Crédibilité recherchée désespérément

Crédibilité. Nos institutions en manquent cruellement depuis que ce gouvernement est au pouvoir. Même si nos dirigeants feignent de ne rien entendre ou comprendre, les institutions internationales, elles, veillent au grain. Et ne manquent pas de nous le faire savoir à la moindre occasion. Comme l’a fait le Fonds Monétaire International (FMI) encore une fois cette semaine. C’est une claque diplomatique sonore qu’il a infligée principalement à la banque centrale, au ministre des Finances et au gouvernement quand il somme la BoM de « enhance its credibility ». Grossièrement résumé : la BoM n’a pas, ou très peu, de crédibilité. Quoi de plus humiliant et dégradant pour notre système financier et notre image que de savoir que notre banque centrale, censée être une des institutions les plus dignes et respectées de notre République, n’inspire plus confiance sur le plan international ?

Bien entendu, « the writing was on the wall ». À l’exception de la majorité et de ses chatwas, tout le monde le voyait venir ce cinglant désaveu de la politique lamentable du gouvernement se résumant au favoritisme et au népotisme. Qu’on ne se trompe pas, le manque de crédibilité dont souffre la banque est le résultat de cette même politique de copinage. Dès l’atterrissage de Harvesh Seegoolam à la BoM Tower, il était clair comme l’eau de roche qu’il y avait été expédié pour faire le jeu du gouvernement. Mais qu’il s’y donne au point de jeter en pâture la crédibilité d’une institution de la trempe de la BoM est inimaginable, quoi que pas surprenant. Ce pion stratégique du ‘Prime Minister’s Office’ (PMO), rappelons-le, faisait déjà l’objet de critiques et de contestations quand il dirigeait la ‘Financial Services Commission’ (FSC), avec, à ses côtés, un certain Renganaden Padayachy, alors chairman de cette instance. C’est d’ailleurs ce même tandem qui avait dirigé le pays droit sur les listes grise et noire de la FATF et de l’UE.

Que peut-on donc s’attendre de ce duo béni par le Premier ministre maintenant qu’il a, entre ses mains, la destinée des finances du pays ? Personne n’est aussi dupe pour ne pas comprendre que ce n’était pas au hasard que la BoM avait pondu un communiqué pour se ranger du côté du ministre des Finances sur la question des réserves après les dénonciations véhémentes de l’opposition. Les conclusions du FMI dans son « Article IV Consultation » publié le 29 juin 2021 est d’ailleurs sans équivoque. « The substantial fiscal stimulus and the revenue losses due to the economic slowdown have led to a deterioration of the fiscal position in FY2020/21, with the deficit financed partly with a transfer from the BOM ». Le FMI a ainsi mis un frein aux élucubrations du tandem Padayachy-Seegoolam. C’est malheureusement la banque centrale qui en a le plus pris pour son grade, cette institution n’ayant pas fait preuve de discernement, d’indépendance et de transparence dans sa prise de position frôlant plutôt la partisanerie.

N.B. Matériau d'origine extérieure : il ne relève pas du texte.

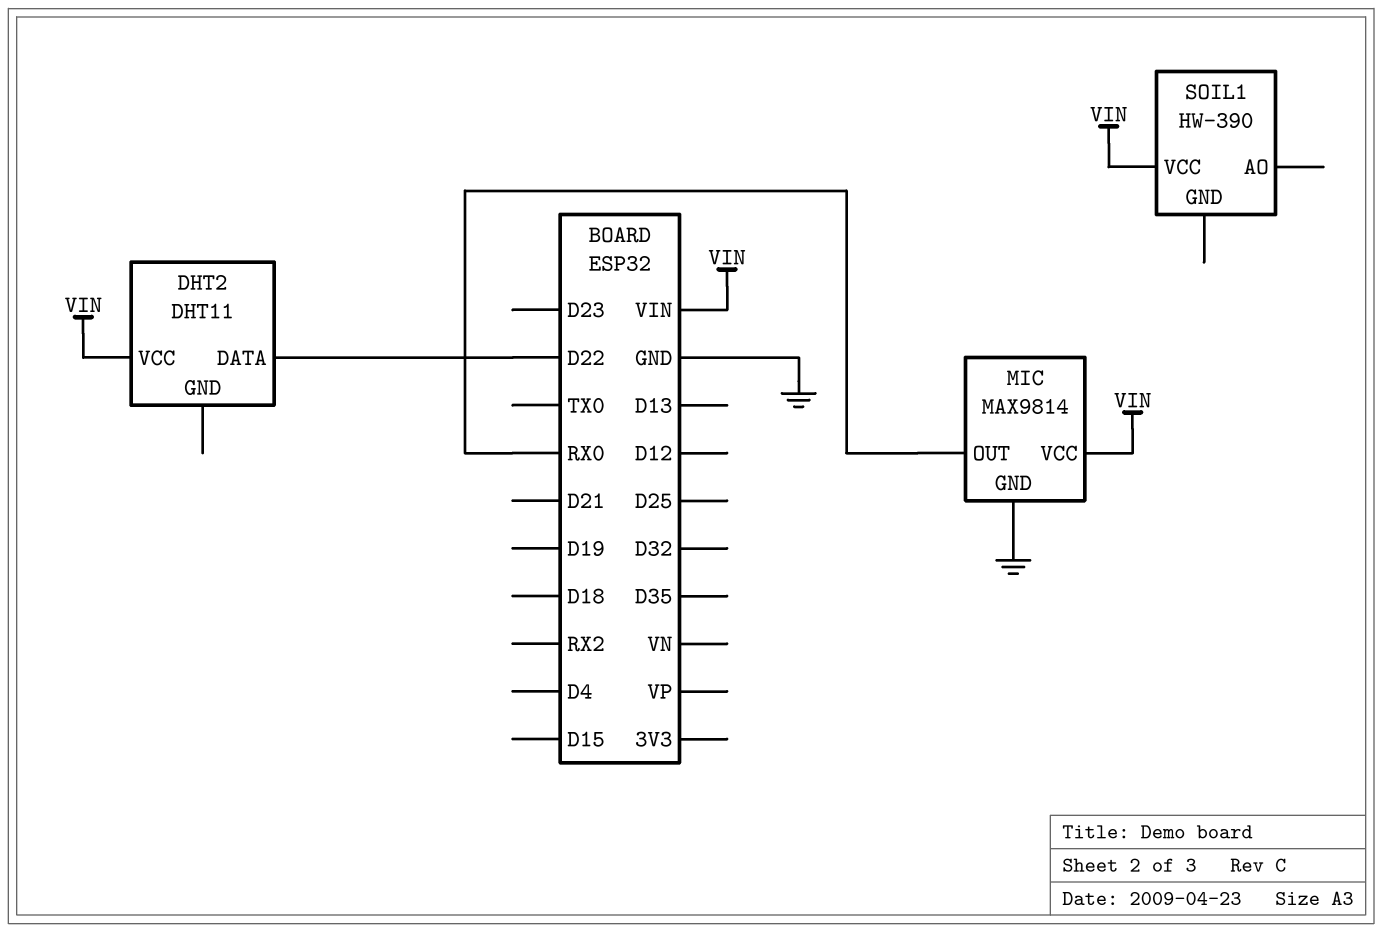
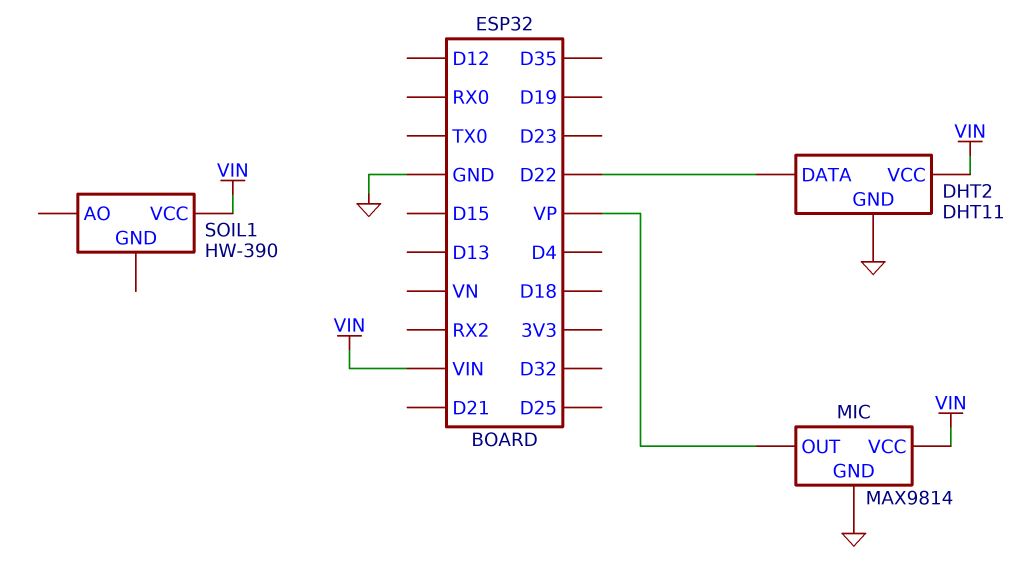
DHT2 pin GND: none -> GND
MIC pin OUT: RX0 -> VP

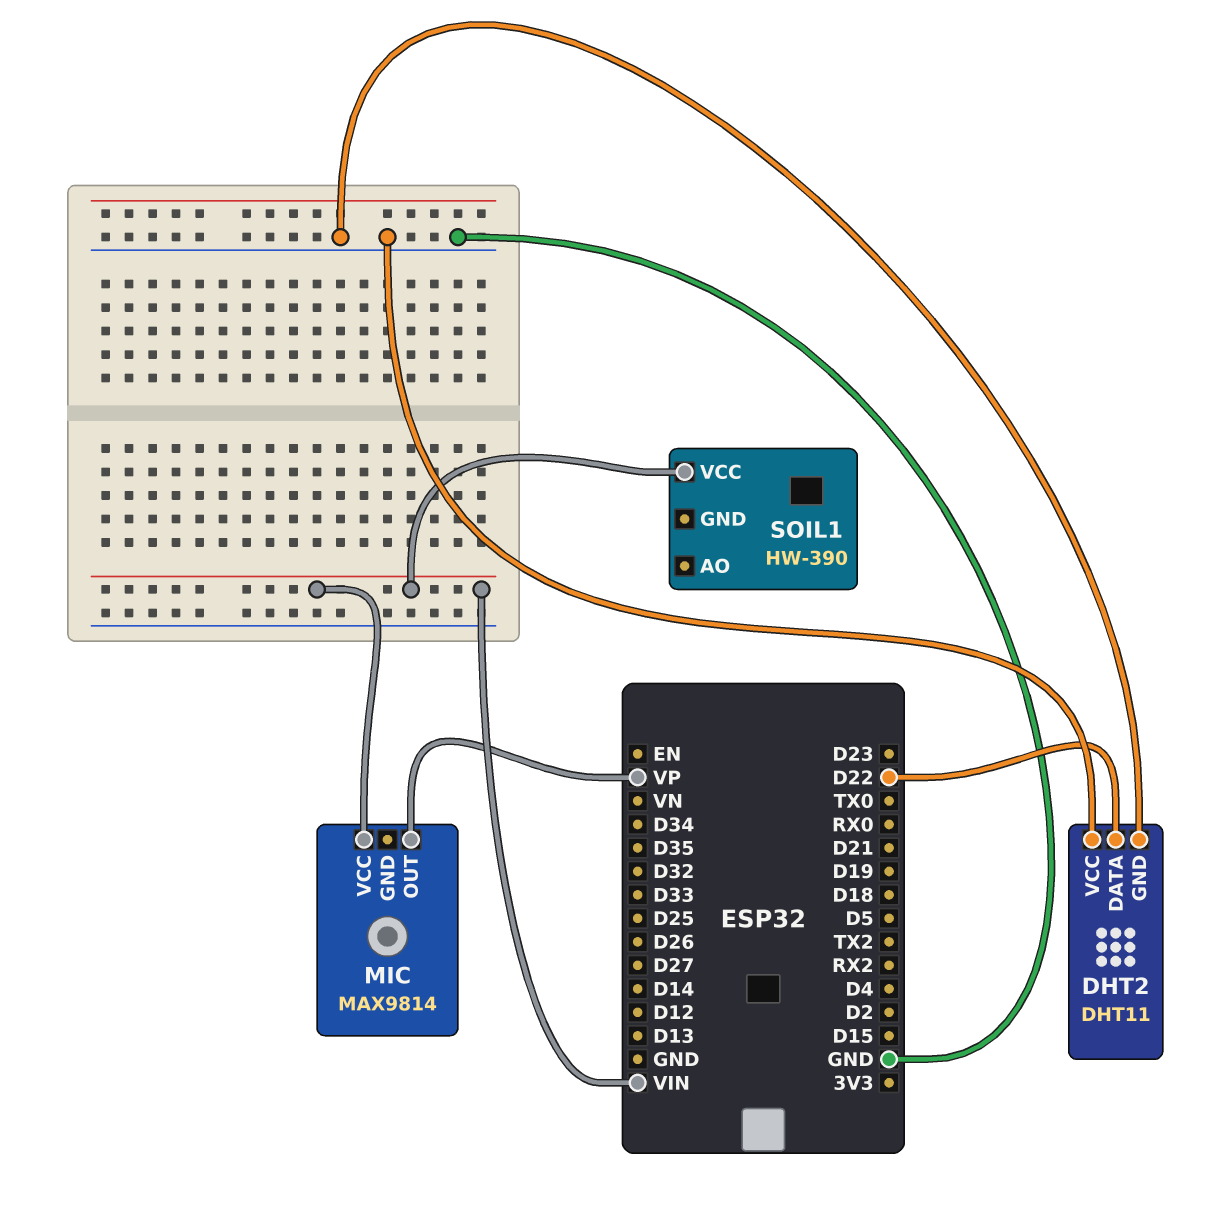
DHT2 pin VCC: VIN -> GND
MIC pin GND: GND -> none

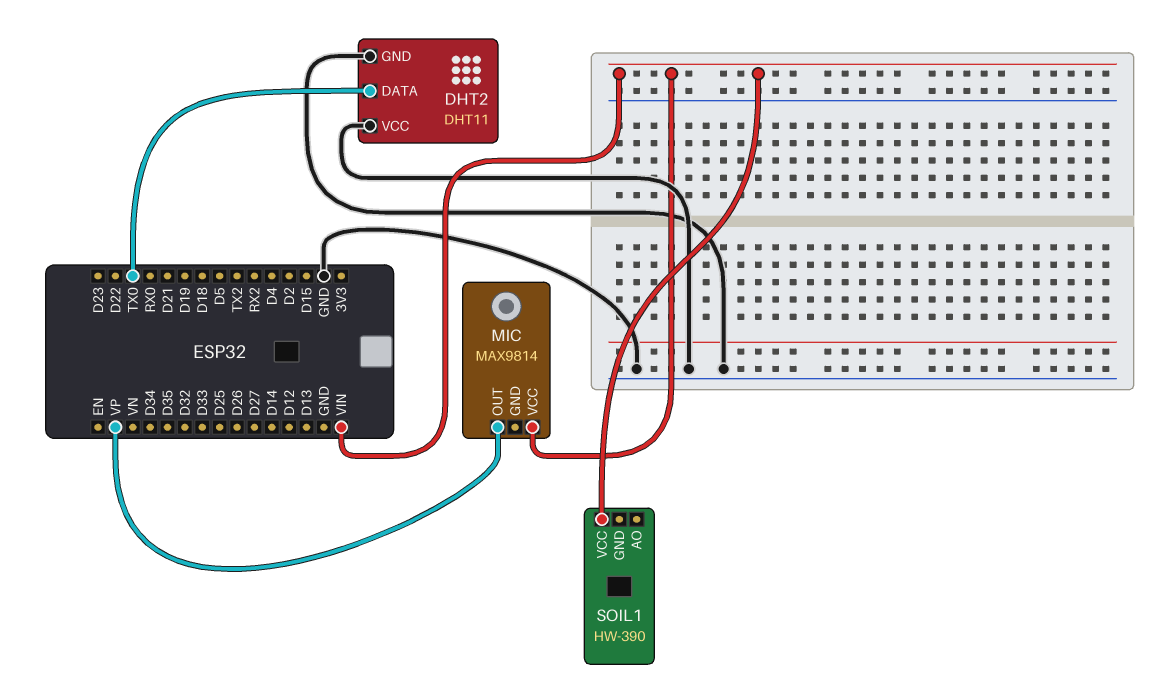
DHT2 pin DATA: D22 -> TX0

C’est toujours dans le sillage de cette politique de parti pris que la banque centrale a été contrainte de dévaluer massivement la roupie en début de semaine pour se recapitaliser, suivant la sommation du FMI. Une dévaluation fort probablement dictée par Lakwizinn et qui a permis à la BoM de renflouer ses caisses par Rs 8 milliards en un tour de main, mais qui n’augure rien de bon pour notre économie ou pour les consommateurs. Une stratégie que le FMI ne semble pas apprécier non plus puisqu’il insiste que la démarche préférable serait que « government recapitalizes the central bank up-front, e.g., via the transfer of marketable public debt instruments ». Une solution alternative serait ainsi que le gouvernement fasse une levée de fonds à travers des « bonds ». Mais c’est une démarche qui vise à prendre le taureau par les cornes au lieu de considérer la BoM comme une poule aux œufs d’or ou un instrument politique qu’il peut utiliser à sa guise quand le besoin se fait ressentir !

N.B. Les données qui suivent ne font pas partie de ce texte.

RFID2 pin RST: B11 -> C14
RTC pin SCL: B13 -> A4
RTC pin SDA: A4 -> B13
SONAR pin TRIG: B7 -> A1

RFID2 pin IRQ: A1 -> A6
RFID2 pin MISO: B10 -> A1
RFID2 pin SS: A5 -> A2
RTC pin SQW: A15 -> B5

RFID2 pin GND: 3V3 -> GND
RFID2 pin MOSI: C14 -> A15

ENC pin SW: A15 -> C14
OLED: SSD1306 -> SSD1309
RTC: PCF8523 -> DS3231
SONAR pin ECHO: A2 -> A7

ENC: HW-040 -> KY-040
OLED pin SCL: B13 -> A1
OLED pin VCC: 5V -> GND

L’indépendance de la BoM est donc mise à rude épreuve. Pour que cette institution retrouve sa crédibilité et son intégrité, il faut absolument que ses dirigeants prennent de la hauteur. Ce qui n’est pas gagné d’avance, sachant la proximité et les frottements de l’actuel Gouverneur avec Lakwizinn. Croire que le gouvernement y remédiera relèverait du fantasme. Il nous faudra donc continuer à composer avec la dévalorisation et la décrédibilisation de nos institutions clés. En espérant naïvement que les investisseurs ne nous fuient pas. En mettant en veilleuse notre ambition de faire de Maurice un centre financier international. En croisant le doigt pour que notre économie n’est pas étranglée comme ne l’est le Zimbabwe, qui se retrouve dans un étau financier depuis des années en raison du surendettement, de l’hyperinflation, de la déprécation de sa monnaie nationale et d’un manque de devises, entre autres. En priant pour que le « ponzi like scheme » qui semble être mis en place à la BoM Tower n’est que le fruit de notre folle imagination et non d’un bis repetita de l’ancien système « ponzi like » zimbabwéen qui a contribué au crash de son économie…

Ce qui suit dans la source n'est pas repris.